For centuries, people have been clamoring to glimpse solar eclipses. From astronomers with custom-built photographic equipment to groups huddled together with special glasses, this spectacle has captivated the human imagination.
In 1860, Warren de la Rue captured what many sources describe as the first photograph of a total solar eclipse. He took it in Rivabellosa, Spain, with an instrument known as the Kew Photoheliograph. This combination of a telescope and camera was specifically built to photograph the sun.

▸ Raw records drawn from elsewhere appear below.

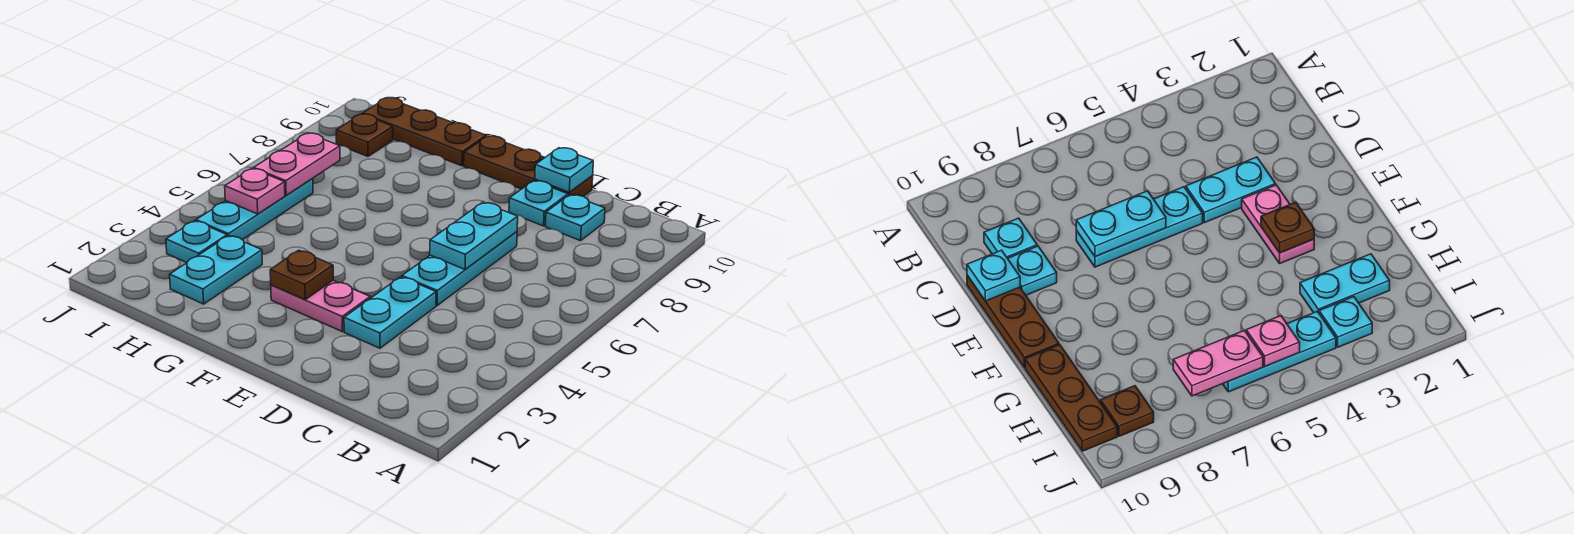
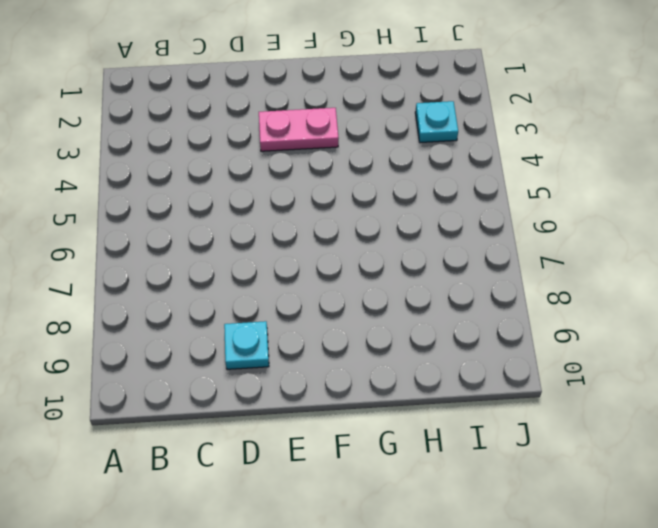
none -> cyan plate C9 level 1
none -> cyan plate D3:D4 level 1
none -> cyan plate D5:D7 level 1

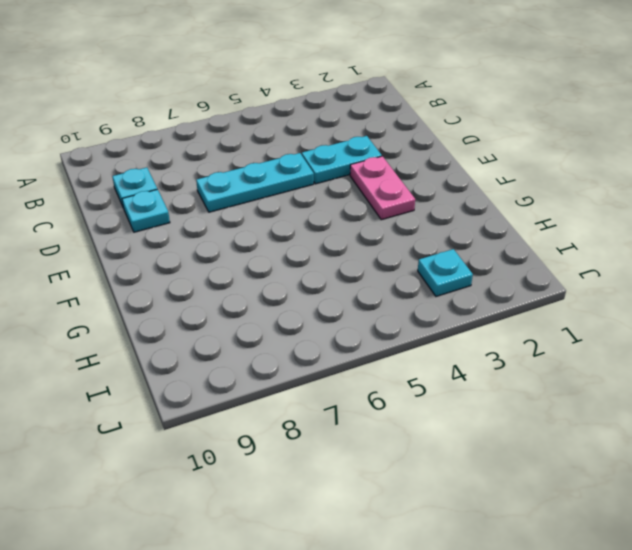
none -> brown plate D10:F10 level 1
none -> brown plate G10:I10 level 1
none -> cyan plate H2:H3 level 1

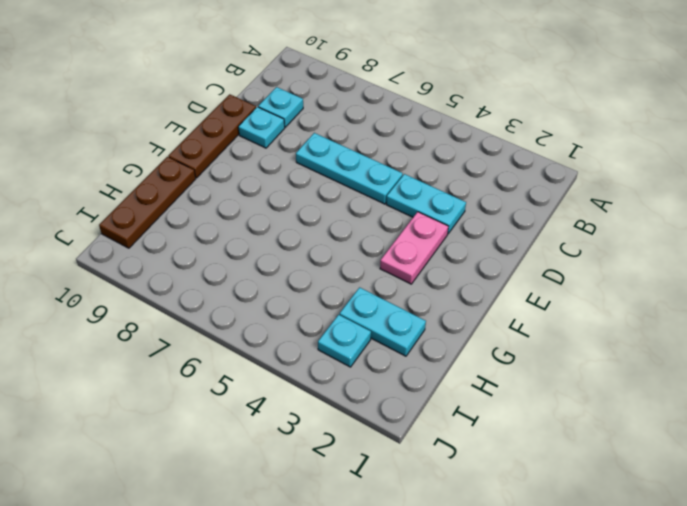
none -> cyan plate I4:I6 level 1
none -> brown plate I9 level 1
none -> cyan plate D6:D7 level 2

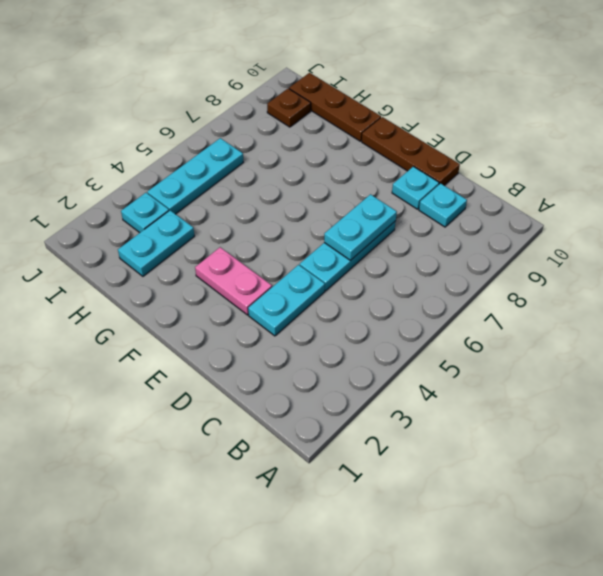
none -> cyan plate D10 level 2
none -> brown plate F3 level 2
none -> pink plate I5 level 2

Forty years later, Nevil Maskelyne, a magician and an astronomy enthusiast, filmed a total solar eclipse in North Carolina. The footage was lost, however, and only released in 2019 after it was rediscovered in the Royal Astronomical Society’s archives.
Telescopic Vision
For scientists and astronomers, eclipses provide not only an opportunity to view the moon’s umbra and gaze at the sun’s corona, but also to make observations that further their studies. Many observatories, or friendly neighbors with a telescope, also make their instruments available to the public during eclipses.
Fredrik Hjalmar Johansen, Fridtjof Nansen and Sigurd Scott Hansen observing a solar eclipse while on a polar expedition in 1894.
Women from Wellesley College in Massachusetts and their professor tested out equipment ahead of their eclipse trip (to “catch old Sol in the act,” as the original New York Times article phrased it) to New London, Conn., in 1922.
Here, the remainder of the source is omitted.